B. 每个workflow执行实现不能超过72个小时。
C. 自托管Job最多只能排队24个小时。
D. 当前仓库的所有actions执行Github API的频率不能超过1000次/每小时。
E. 并行任务数量的上限见下表
| GitHub 计划 | 同时运行的作业总数 | MacOS 作业同时运行的最大数量 |
|---|---|---|
| 免费 | 20 | 5 |
| Pro | 40 | 5 |
| 团队 | 60 | 5 |
| 企业 | 180 | 50 |
F. 每个workflow的job数量不能超过256个。
2. Github Action的worflow语法简介
github的action功能有仓库根目录下的.github/workflows目录下的.yml后缀文件定义。

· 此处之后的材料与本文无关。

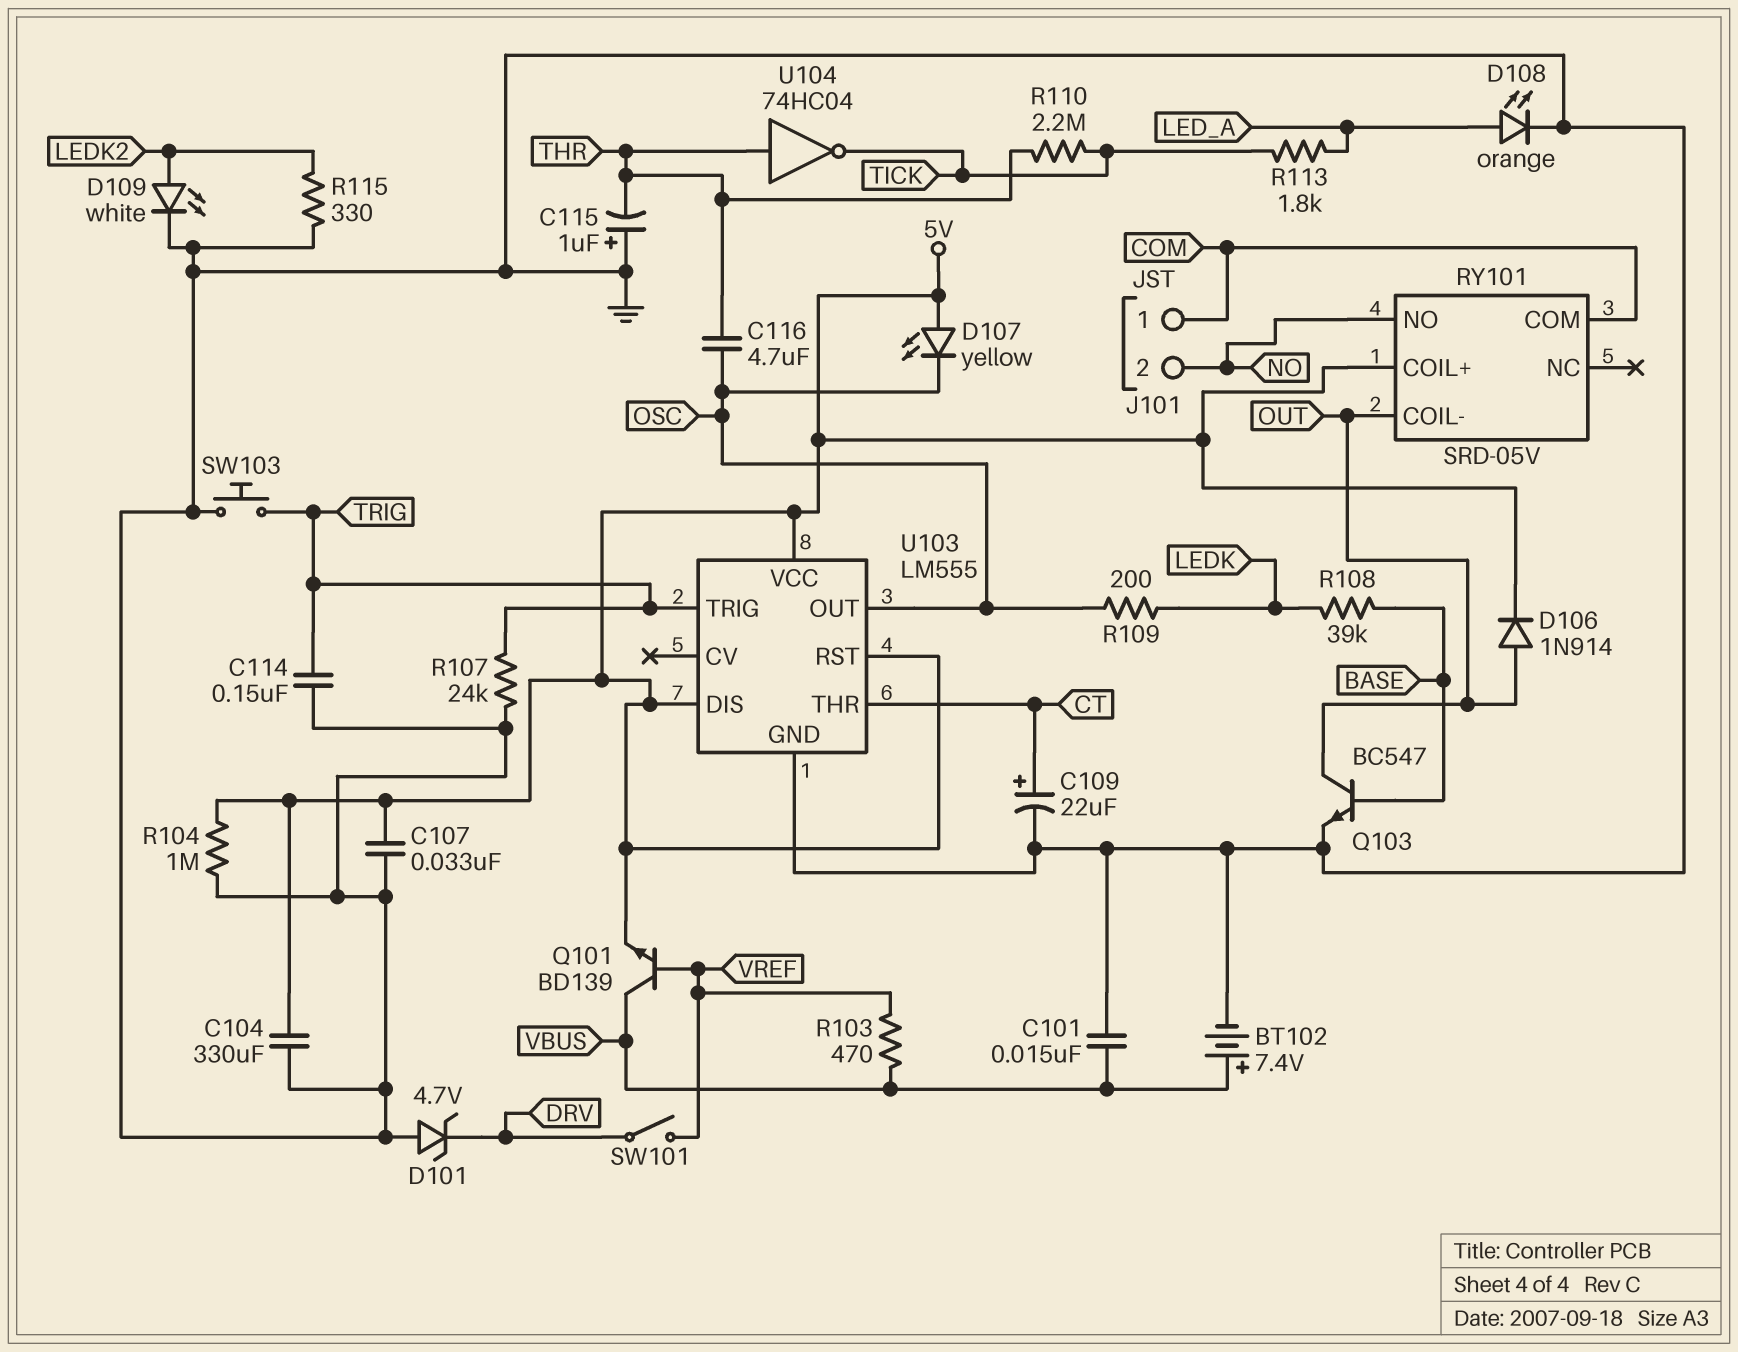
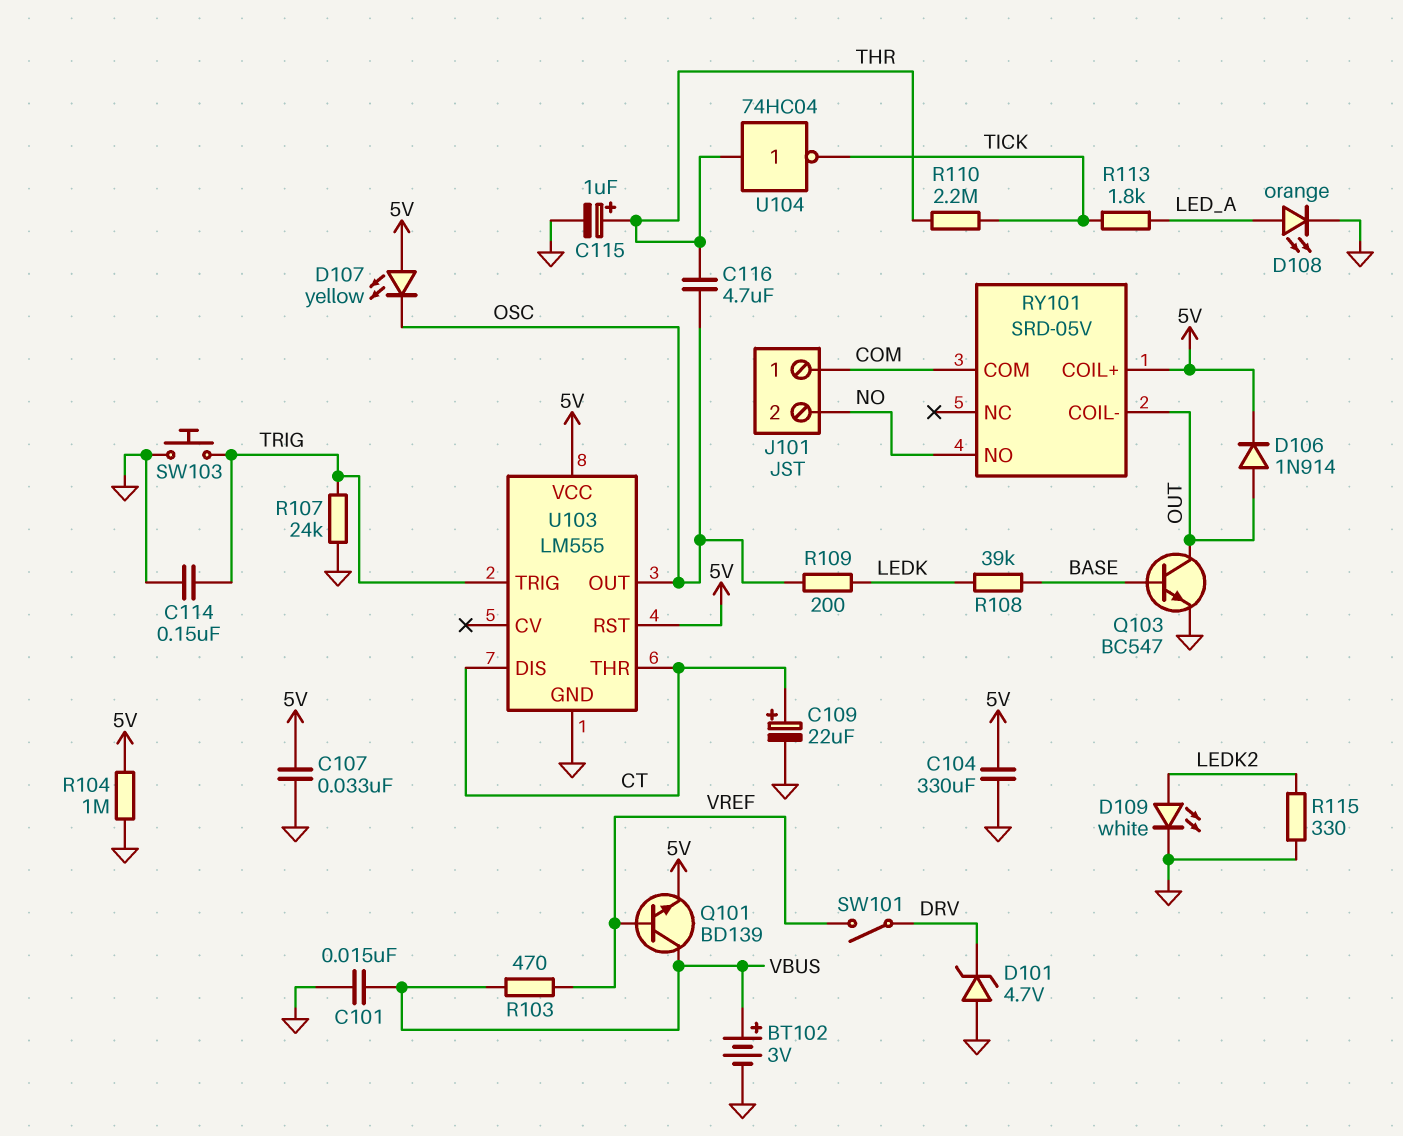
BT102: 7.4V (plus VBUS, minus GND) -> 3V (plus VBUS, minus GND)
C115: 1uF (plus GND, minus THR) -> 1uF (plus THR, minus GND)
U103 pin DIS: 5V -> CT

每一个yaml文件定义一个workflow,一个workflow可以包含若干个job,每一个job可以包含若干个step,这些step会串行执行,每个step包含若干个action。
(1) name
name字段设置当前workflow的名字,默认情况下为文件名。
(2) on
on 字段用于指明当前workflow启动的时机,我们通常是需要在修改代码库时启动workflow,可以选择push或者pull_request。
例如:
on: [push, pull_request]
我们也可以设置地详细一点,比如master分支发生push事件时启动的配置如下:
on:
push:
branches:
- master
(3) jobs
jobs 字段用于定义一个任务,如果这些任务存在依赖关系,可以使用need字段加以说明,例如:
jobs:
a_job:
b_job:
need: a_job
c_job:
nedd: [a_job, b_job]
(4) run-on
run-on 字段用于指定虚拟机的类型,比如:
jobs:
build:
runs-on: macos-latest
就是指在“build”任务中使用“macOS”操作系统的虚拟机。
(5) steps
steps 字段用于定义一系列步骤,每一个步骤以“- name”开始定义该步骤的名字,随后可选择使用“uses”字段引用第三方action或者docker,使用“env”字段设置环境变量,使用“run”字段设置需要运行的指令。其中“uses”和“run”是二选一的必填字段。
(6) action
在“steps”中使用“uses”字段引用的就是action,该action可以自定义,也可以直接引用第三方的。通常我们都是引用github上已经写好的action。比如拉取当前的代码库的master分支的配置如下:
jobs:
build:
runs-on: macos-latest
steps:
- name: Checkout
uses: actions/checkout@master
关于workflow配置的基本语法就讨论到这里,更加详细的说明和教程,可以参考github官网给出的文档。
3. 一个macOS编译C++程序的例子
这里展示一个在macOS虚拟机中编译C++程序的例子。
(1) C++源码
首先编写一个src/main.cpp文件:
#include <gflags/gflags.h>
#include <gtest/gtest.h>
#include <glog/logging.h>
using namespace std;
TEST(Hello, World) {
cout << "HelloWorld" << endl;
}
int main(int argc, char ** argv) {
google::ParseCommandLineFlags(&argc, &argv, true);
google::InitGoogleLogging(argv[0]);
google::SetStderrLogging(google::GLOG_INFO);
int ret = 0;
// run testcases
testing::InitGoogleTest();
ret = RUN_ALL_TESTS();
google::ShutdownGoogleLogging();
return ret;
}
在“src/main.cpp”文件中依赖了gflags、glog以及gtest三个库。
(2) 编写cmake文件
为了便于组织依赖关系,这里使用cmake来编译工程,CMakeLists.txt文件内容如下:
cmake_minimum_required(VERSION 2.8.12)
project(github_action)
# depend gflags
find_package(gflags REQUIRED)
message(STATUS "depend gflags include: ${gflags_INCLUDE_DIR}")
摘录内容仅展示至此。